Imposible contar en unas líneas las dudas y las lágrimas, las
incomprensiones y malentendidos que me hicieron preguntarle a mi padre un día
por qué trabajaba allí. “Porque cuando la necesidad me obligó a buscar trabajo
a la edad en que ustedes pueden darse el lujo de estudiar, yo tuve dos
opciones: ser guardia de Batista o ser obrero de la Base”.
Fue tras el boom constructivo que abrió la II Guerra Mundial. Casi 10
000 hombres llegaron a trabajar en la ampliación de la Base. Gente de toda Cuba
que buscaba un empleo y se apostaba a esperar que llegaran los marines a
seleccionar a quién le tocaba la suerte de trabajar por unas horas, y al otro
día, de nuevo a “luchar”.
Con los años creció mi interés por saber más de aquel mundo donde
nuestro padre pasaba todas las horas del día y nosotros nunca tuvimos el derecho
a entrar. Leí libros, encontré fotos y lo interrogué sin piedad. Le debo un
texto con esas narraciones tremendas que algunas veces me hicieron reír y
muchas veces me hicieron llorar.
Todos los años van colegas míos de medios nacionales e internacionales
a buscar los recuerdos de mi padre, uno de los dos cubanos que todavía cruzan
mensualmente la única frontera cubana en tierra, para cobrar las pensiones de
los poquísimos que llegaron a tener jubilación.
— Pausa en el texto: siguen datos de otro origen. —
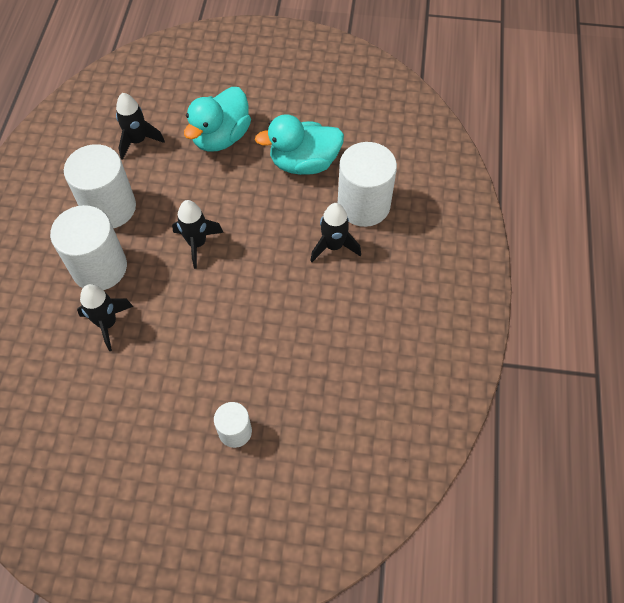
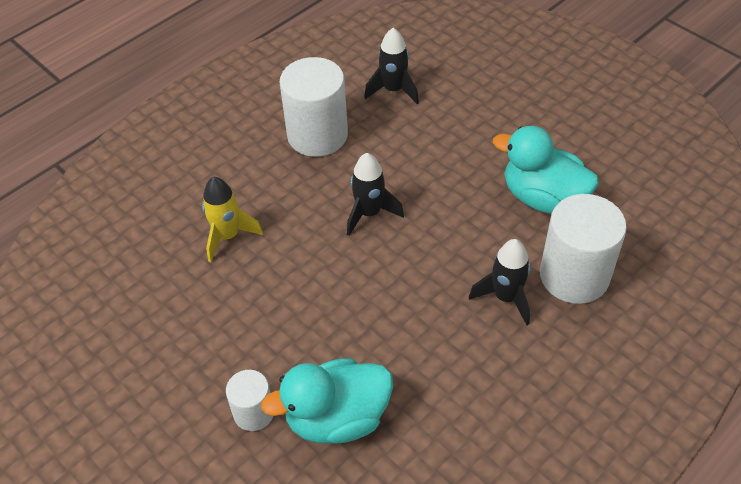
camera: 40 degrees right, 10 degrees down
(99, 267) = (263, 182): white cylinder -> none
(107, 323) = (228, 236): black rocket -> yellow rocket
(221, 137) = (477, 128): turquoise duck -> turquoise duck (337, 418)

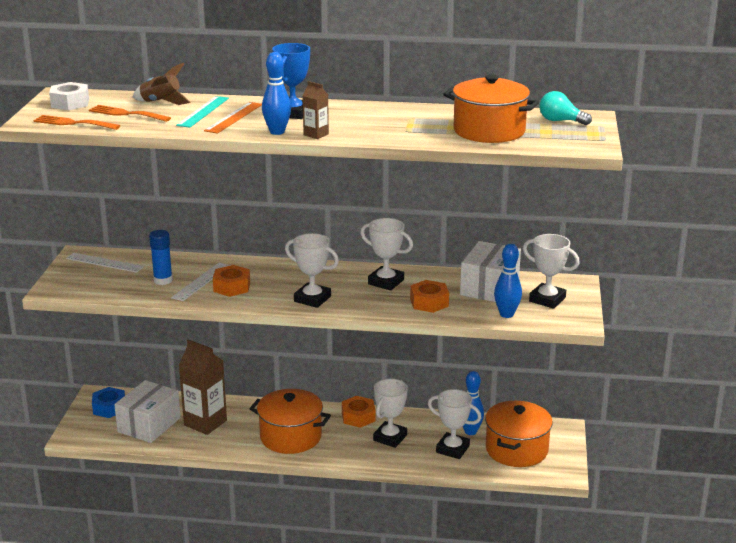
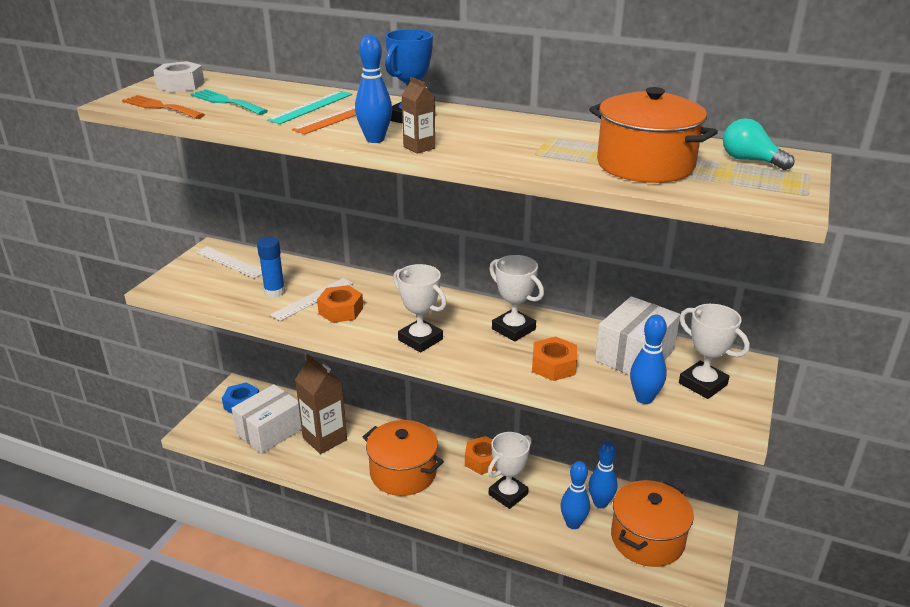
camera: 15 degrees right, 5 degrees up
(126, 114) = (226, 102): orange fork -> turquoise fork
(161, 102) = (275, 93): brown rocket -> none
(452, 449) = (573, 524): white trophy -> blue bowling pin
Por el camino quedaron mujeres y hombres como mi abuelo, quien al
jubilarse en 1959 perdió ese derecho. Suerte que la nación tenía ya trabajo y
pensiones para los miles que quedaron sin empleo y sin seguridad. Hasta el día
de su muerte en 1984, abuelo tuvo una chequera otorgada por el Estado cubano para
el que, sin embargo, nunca llegó a trabajar debido a su edad.
En el amplio patio de su casa, a la entrada de Guantánamo, me enseñó a
escribir y a imaginar el mundo que vendría con la Revolución. Tenía dos sueños
fijos: que se levantara un hospital en esa zona, según él la más sana de la
ciudad, y que le devolvieran a Cuba el territorio ocupado por la Base Naval por
su enorme potencialidad para el desarrollo local. El primer sueño se le dio con
creces. El segundo se ha convertido en el mío también con una ilusión agregada:
jubilarme e irme a vivir en la tierra reconquistada para escribir allí las
historias que en exclusivas me contaron mi abuelo y mi padre de esa parte de
Guantánamo por la que sufrimos tanto.
*Así se conocía la «invasión» de marines norteamericanos que inundaban la ciudad en sus horas de asueto.